Theology in Unusual Terms
By Jerry Batson, Th.D.
Special to The Alabama Baptist
Last week, we explored theological truths that may be gleaned from the rather unusual term Ebenezer. This week we turn to another rather strange term from which to seek divine truth, the name Ichabod. The daughter-in-law of Eli the priest gave her newborn son this name. With the baby’s birth imminent, national and personal tragedy struck. Her husband Phinehas was slain as the Philistines defeated Israel and took away the Ark of the Covenant. Subsequently, the news caused her aged father-in-law Eli to collapse in death.
Symbol of God’s presence
With that sacred chest being the visual focal point of God’s presence with His covenant people, its absence meant the absence of God’s presence, thus the meaning of that name given in 1 Sam. 4:21: “the glory has departed.”
Through the personal name of the son of the widowed mother, the name was a statement about the nation Israel. God’s glory had departed His chosen people.

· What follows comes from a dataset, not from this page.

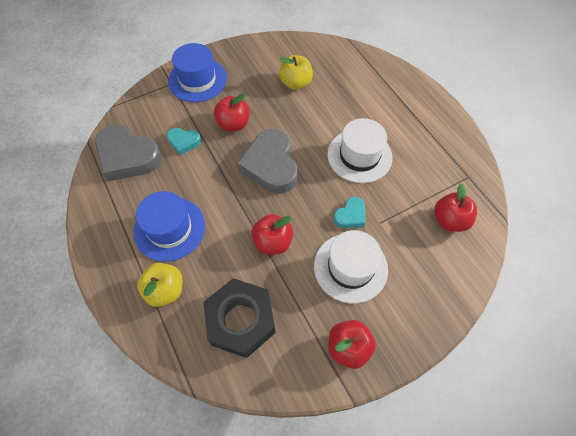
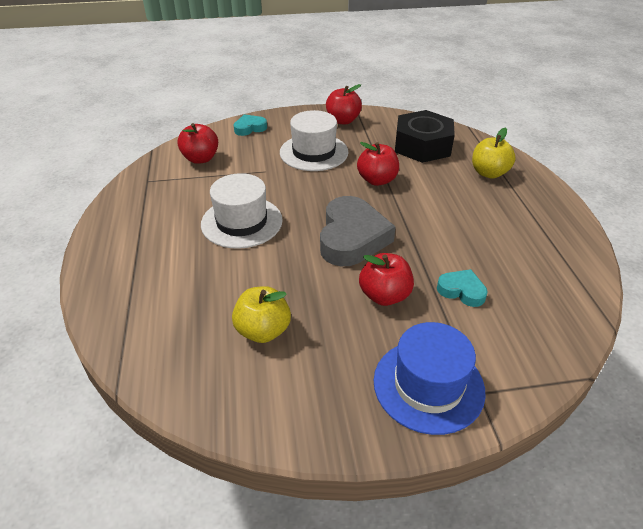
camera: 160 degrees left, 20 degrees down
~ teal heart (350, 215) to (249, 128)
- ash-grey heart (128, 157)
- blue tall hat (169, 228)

What abiding truth might we take away from that ancient event? For one thing, it takes us back to the Garden of Eden when sin entered God’s earthly paradise and the human pair who occupied that perfect place experienced departed glory. That occasion was the forerunner of what became the common experience of all humanity, as Rom. 3:23 puts it: “All have sinned and fall short of the glory of God.” Thus, Ichabod could be written over the whole story of human existence until God performs His restorative work of redemption. It could be the nickname by which all of us are known apart from redemption. Until then we are all God’s “Ichabods” — belonging to Him as His creations but not as vessels in whom His glory dwells.
Redemption possible
The departed glory is the loss of God’s express pleasure and indwelling presence, as well as the loss of the enjoyment and blessedness of fellowship with God who designed and made us. This departure also means the loss of His creative purpose of having people who reflect the glory of His likeness, as well as the loss of the future eternal enjoyment of unbroken fellowship with Him and His redeemed family.
God’s redemptive mission through Christ is to restore His glory to repentant and forgiven believers in Jesus. He does this one person at a time. Only as we invite Christ into our hearts does the meaning of Ichabod lose its significance for us. In Christ, the glory returns.